On a coal-dark stage, with soot-blackened
walls, and with a pitch-black fireplace
emanating little or no warmth, the three
characters take their turns, one after
another, and reveal their version of the
life which has brought them to this place.
As Frank Hardy, Ralph Fiennes reveals the
inner torment of all artists who search for
validation in their work, never certain,
always questioning, while attempting to
allay doubt. Charismatic, at times, and
ruthlessly charming, Frank burns with the
need to rise above his father’s station, and
to merit the faith placed in him – not only
by those who seek him in the seedy halls of
rural Wales, but also by Teddy, and
particularly Grace.
To hear Cherry Jones as Grace is to perhaps
feel a slight disconnect as her Yorkshire
accent wobbles with her emotional state –
and yet there’s no question that Ms.

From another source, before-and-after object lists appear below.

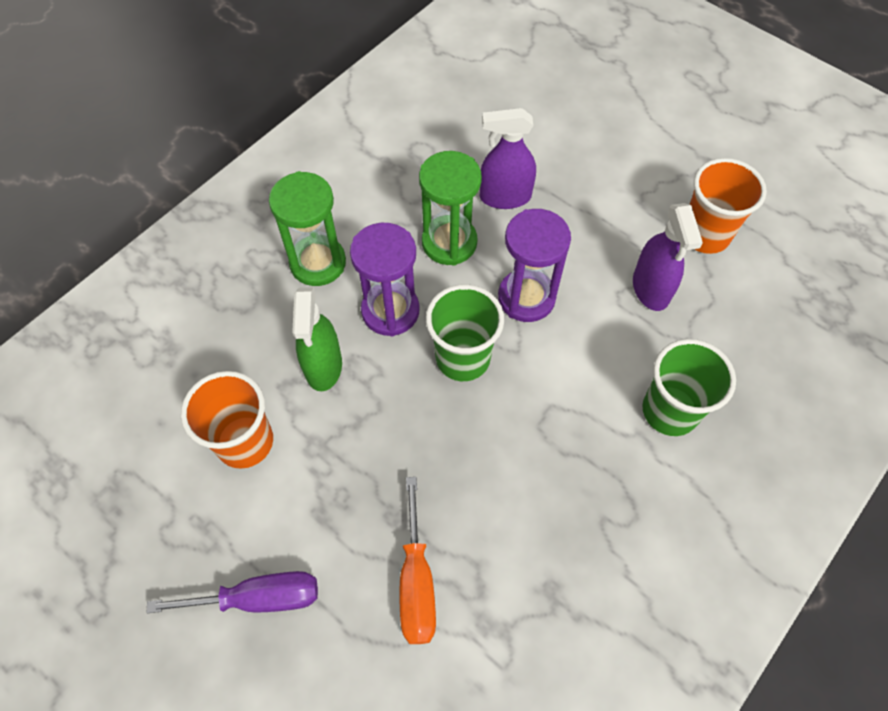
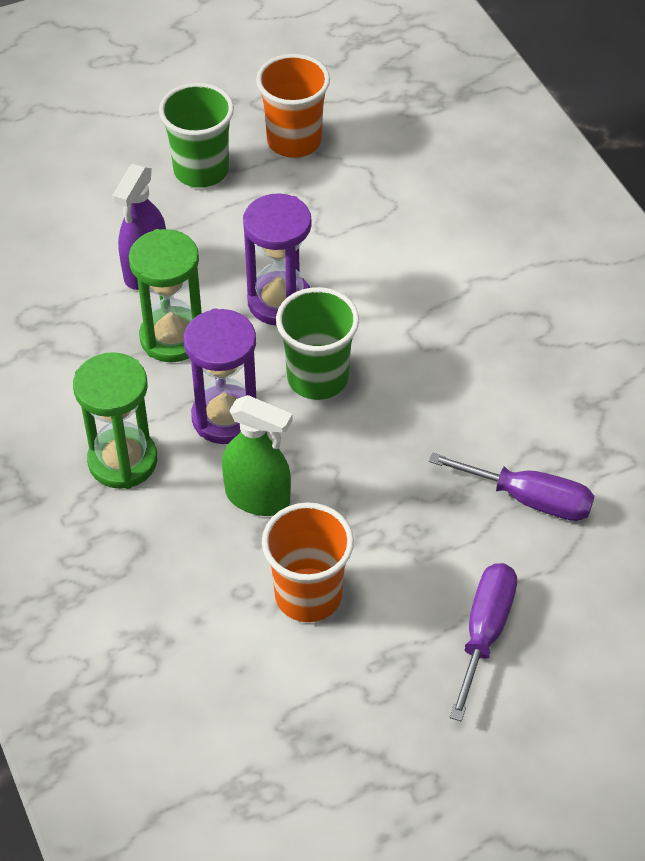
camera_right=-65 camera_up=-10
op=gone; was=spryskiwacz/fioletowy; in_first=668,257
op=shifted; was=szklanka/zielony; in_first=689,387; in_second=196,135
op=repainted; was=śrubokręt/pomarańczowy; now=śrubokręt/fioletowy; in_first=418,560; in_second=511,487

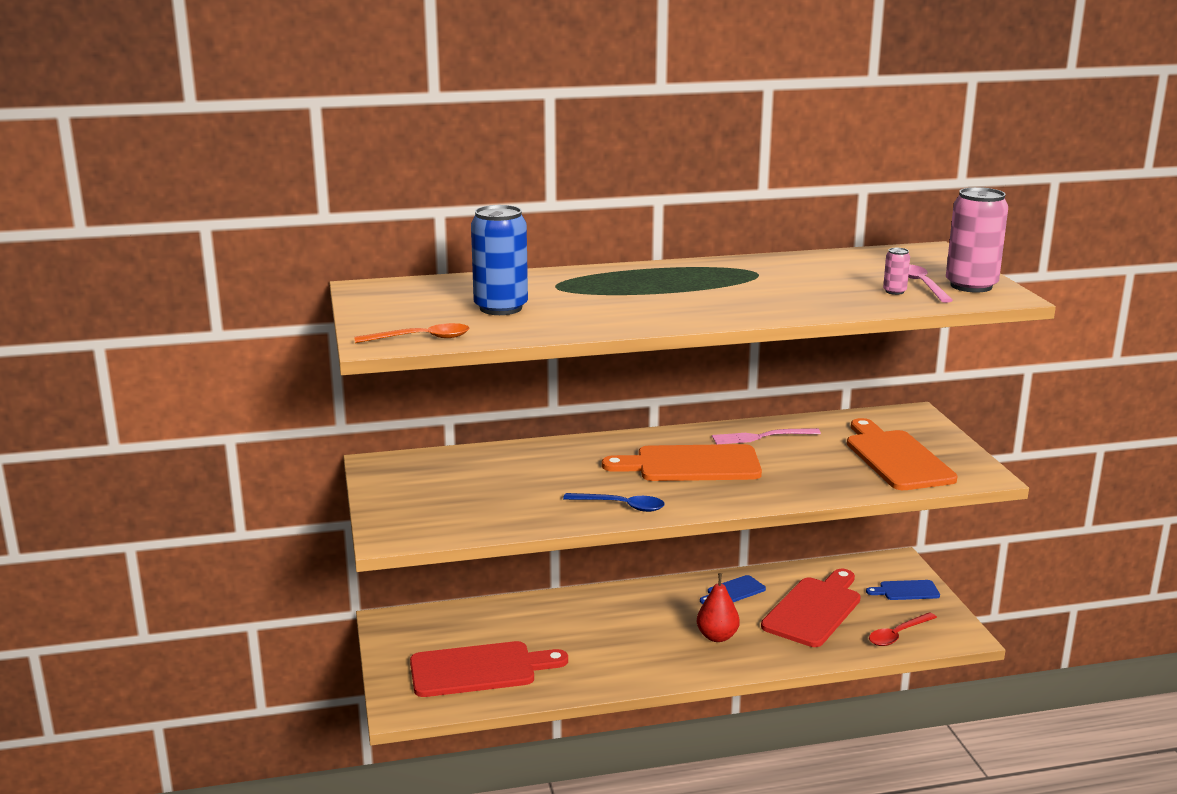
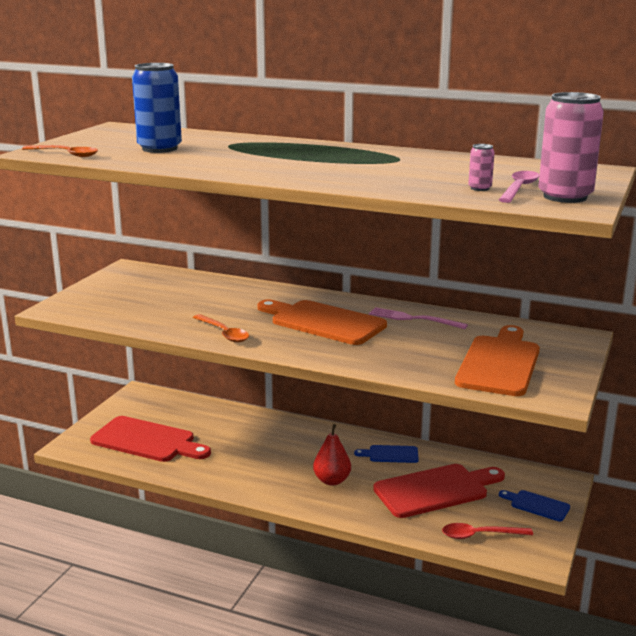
camera_right=35 camera_up=0
op=repainted; was=łyżka/niebieski; now=łyżka/pomarańczowy; in_first=614,502; in_second=221,328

Jones
is fully inhabiting the pain which marks
Grace’s life with Frank. Defying her father,
and uncompromisingly loyal to Frank, Grace
is a soul trapped between two abusers, men
who see her only as a reflection of
themselves.
And meanwhile, Teddy, beautifully played by
Ian McDiarmid, watches in mesmeric
disbelief. Never before in all his years of
managing truculent and temperamental stage
acts has he encountered such a strange and
hypnotically dysfunctional pair on a
seemingly irreversible course of
self-destruction. Knowing he should have
waved goodbye long ago, he cannot bear to
let them go on without him, doomed as they
are, and him an almost-accomplice.
Follow along, we all do, behind the
falsely-soothing rush of Welsh place names
as the characters make their way through
Scotland and Wales, and ultimately, back to
Ireland, from whence they have come and for
so long been running. For there’s no denying
the darkness. You can’t go home again when
it never was home, not the one you needed it
to be. And when the end comes, as almost
surely you knew it would, and when you
realize you knew all along, nonetheless, you
can’t help but wish— You wish to hear more.